An Asymmetric Viologen-Based Negolyte with a Low Redox Potential for Neutral Aqueous Redox Flow Batteries

Aqueous redox flow batteries (ARFBs) with neutral electrolytes show promise for large-scale energy storage owing to their relatively low cost and inherent safety. However, the performance of these ARFBs has been limited by the low solubility of electroactive species and/or low cell voltages. In this study, an asymmetric viologen-based compound called MMV (1-Methyl-4,4 '-bipyridylium iodide) was assessed as the redox active compound in the negolyte of ARFBs. Inexpensive starting materials and a simple synthesis route yielded MMV at a low cost. MMV exhibited a solubility of similar to 3 M in water, and electrochemical measurements confirmed that the reaction of MMV involves the transfer of a single electron with relatively fast kinetics. Importantly, MMV with an asymmetric structure demonstrated a redox potential of -1.05 V vs SCE, one of the most negative potentials reported for an electroactive organic compound in neutral electrolytes. MMV, however, showed poor cycling performance at high concentrations. Signs of dimerization and precipitation were observed, resulting in measured capacities significantly lower than theoretical values and a rapid fade rate.

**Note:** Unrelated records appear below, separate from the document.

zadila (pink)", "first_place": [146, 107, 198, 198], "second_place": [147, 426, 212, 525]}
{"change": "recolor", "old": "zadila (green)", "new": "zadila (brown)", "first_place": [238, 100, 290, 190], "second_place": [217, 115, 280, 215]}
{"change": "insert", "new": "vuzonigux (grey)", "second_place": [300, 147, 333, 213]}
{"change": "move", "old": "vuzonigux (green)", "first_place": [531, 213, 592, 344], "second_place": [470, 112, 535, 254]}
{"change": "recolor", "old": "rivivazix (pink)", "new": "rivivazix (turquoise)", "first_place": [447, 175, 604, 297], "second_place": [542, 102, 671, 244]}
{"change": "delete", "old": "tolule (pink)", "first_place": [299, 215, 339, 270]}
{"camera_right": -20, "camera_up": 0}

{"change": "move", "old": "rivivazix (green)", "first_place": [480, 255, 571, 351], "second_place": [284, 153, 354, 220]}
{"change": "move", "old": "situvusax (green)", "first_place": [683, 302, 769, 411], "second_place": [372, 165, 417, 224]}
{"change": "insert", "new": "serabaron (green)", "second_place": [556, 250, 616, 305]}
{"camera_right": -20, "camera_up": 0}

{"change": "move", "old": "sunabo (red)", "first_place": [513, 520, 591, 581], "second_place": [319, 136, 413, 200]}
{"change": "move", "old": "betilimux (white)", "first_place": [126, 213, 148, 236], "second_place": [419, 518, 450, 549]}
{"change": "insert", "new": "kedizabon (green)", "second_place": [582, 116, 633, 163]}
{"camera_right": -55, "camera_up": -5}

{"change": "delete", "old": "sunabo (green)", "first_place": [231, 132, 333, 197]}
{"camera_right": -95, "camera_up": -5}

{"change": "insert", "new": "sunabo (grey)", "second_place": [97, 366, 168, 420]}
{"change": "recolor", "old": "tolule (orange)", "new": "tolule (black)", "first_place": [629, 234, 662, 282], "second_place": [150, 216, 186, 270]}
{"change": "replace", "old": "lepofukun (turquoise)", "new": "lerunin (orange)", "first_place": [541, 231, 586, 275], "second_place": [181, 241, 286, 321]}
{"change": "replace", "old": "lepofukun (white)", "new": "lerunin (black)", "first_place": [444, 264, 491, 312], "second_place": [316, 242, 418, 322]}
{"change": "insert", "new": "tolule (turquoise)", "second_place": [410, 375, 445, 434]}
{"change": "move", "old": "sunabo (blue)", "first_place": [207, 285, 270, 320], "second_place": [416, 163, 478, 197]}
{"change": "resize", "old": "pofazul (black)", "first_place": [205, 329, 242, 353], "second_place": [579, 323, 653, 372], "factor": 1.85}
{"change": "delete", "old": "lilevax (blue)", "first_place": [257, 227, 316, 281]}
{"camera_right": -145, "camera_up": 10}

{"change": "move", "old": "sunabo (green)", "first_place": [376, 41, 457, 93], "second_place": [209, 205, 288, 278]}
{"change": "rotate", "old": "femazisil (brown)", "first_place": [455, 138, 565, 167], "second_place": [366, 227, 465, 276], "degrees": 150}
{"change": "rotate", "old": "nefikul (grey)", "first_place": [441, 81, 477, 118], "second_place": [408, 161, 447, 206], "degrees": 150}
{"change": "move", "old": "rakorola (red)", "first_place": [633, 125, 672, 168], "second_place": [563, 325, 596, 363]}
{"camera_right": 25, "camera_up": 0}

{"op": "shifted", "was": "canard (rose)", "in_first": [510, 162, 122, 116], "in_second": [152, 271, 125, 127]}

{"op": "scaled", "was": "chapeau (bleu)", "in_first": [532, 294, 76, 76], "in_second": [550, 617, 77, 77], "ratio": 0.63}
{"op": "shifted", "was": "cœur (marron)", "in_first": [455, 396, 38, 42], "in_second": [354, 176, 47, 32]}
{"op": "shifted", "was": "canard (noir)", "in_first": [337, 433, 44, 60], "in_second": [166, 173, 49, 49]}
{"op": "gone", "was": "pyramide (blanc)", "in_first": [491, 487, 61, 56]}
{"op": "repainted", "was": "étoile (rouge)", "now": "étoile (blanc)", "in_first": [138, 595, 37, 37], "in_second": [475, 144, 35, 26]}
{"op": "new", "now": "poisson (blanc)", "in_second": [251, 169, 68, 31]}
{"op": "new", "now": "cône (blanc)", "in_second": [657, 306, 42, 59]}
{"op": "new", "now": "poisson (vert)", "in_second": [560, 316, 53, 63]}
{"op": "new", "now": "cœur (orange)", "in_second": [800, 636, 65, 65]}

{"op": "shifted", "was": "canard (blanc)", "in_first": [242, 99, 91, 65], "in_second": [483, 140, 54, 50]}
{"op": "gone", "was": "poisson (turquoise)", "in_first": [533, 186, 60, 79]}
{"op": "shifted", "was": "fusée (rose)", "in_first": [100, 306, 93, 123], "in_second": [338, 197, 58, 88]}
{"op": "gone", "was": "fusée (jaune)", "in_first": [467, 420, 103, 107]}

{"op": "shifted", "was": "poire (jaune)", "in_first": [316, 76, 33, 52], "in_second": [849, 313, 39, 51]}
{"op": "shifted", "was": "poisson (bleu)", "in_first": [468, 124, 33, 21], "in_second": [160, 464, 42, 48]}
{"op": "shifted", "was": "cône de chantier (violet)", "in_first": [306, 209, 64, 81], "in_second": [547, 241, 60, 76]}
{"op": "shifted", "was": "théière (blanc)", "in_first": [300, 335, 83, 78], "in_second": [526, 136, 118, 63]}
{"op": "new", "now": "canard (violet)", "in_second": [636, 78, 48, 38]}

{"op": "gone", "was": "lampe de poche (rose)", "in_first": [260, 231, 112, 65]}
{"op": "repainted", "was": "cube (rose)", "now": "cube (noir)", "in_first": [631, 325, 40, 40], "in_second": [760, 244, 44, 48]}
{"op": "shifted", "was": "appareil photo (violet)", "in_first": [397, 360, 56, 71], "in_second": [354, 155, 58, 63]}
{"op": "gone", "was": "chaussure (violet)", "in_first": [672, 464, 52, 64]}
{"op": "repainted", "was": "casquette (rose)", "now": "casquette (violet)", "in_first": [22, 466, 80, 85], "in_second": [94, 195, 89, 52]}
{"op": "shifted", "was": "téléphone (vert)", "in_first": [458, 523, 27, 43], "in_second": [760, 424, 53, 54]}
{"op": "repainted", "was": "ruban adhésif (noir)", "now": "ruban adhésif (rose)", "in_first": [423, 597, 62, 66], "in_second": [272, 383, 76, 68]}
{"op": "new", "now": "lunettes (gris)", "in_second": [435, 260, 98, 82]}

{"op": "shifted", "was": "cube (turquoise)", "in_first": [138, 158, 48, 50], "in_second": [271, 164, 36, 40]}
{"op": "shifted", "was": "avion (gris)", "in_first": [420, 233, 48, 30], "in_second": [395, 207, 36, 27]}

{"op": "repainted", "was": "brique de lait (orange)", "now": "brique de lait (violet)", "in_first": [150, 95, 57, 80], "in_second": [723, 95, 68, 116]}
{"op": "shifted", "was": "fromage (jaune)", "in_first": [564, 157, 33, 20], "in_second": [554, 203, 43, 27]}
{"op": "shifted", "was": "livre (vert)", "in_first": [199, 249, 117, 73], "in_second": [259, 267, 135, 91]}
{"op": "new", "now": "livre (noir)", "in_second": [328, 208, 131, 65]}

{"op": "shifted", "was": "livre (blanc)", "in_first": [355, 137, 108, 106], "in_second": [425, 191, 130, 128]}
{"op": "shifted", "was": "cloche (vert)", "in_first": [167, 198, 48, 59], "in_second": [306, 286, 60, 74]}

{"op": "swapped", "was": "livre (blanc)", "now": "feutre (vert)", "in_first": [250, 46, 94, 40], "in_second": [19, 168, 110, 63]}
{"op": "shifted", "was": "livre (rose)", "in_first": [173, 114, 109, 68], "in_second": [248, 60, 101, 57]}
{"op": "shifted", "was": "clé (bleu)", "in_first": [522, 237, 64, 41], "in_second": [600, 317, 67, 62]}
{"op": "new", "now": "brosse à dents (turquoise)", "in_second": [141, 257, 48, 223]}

It should be possible to avoid these problems by synthesizing asymmetric MMV derivatives with a higher charge to preserve high solubility and low redox potential.

Automated summary

Asymmetric viologen-based compound MMV shows promise as a redox active compound in ARFBs, with high solubility and low redox potential, but poor cycling performance at high concentrations. The issue could potentially be resolved by synthesizing asymmetric MMV derivatives with higher charge.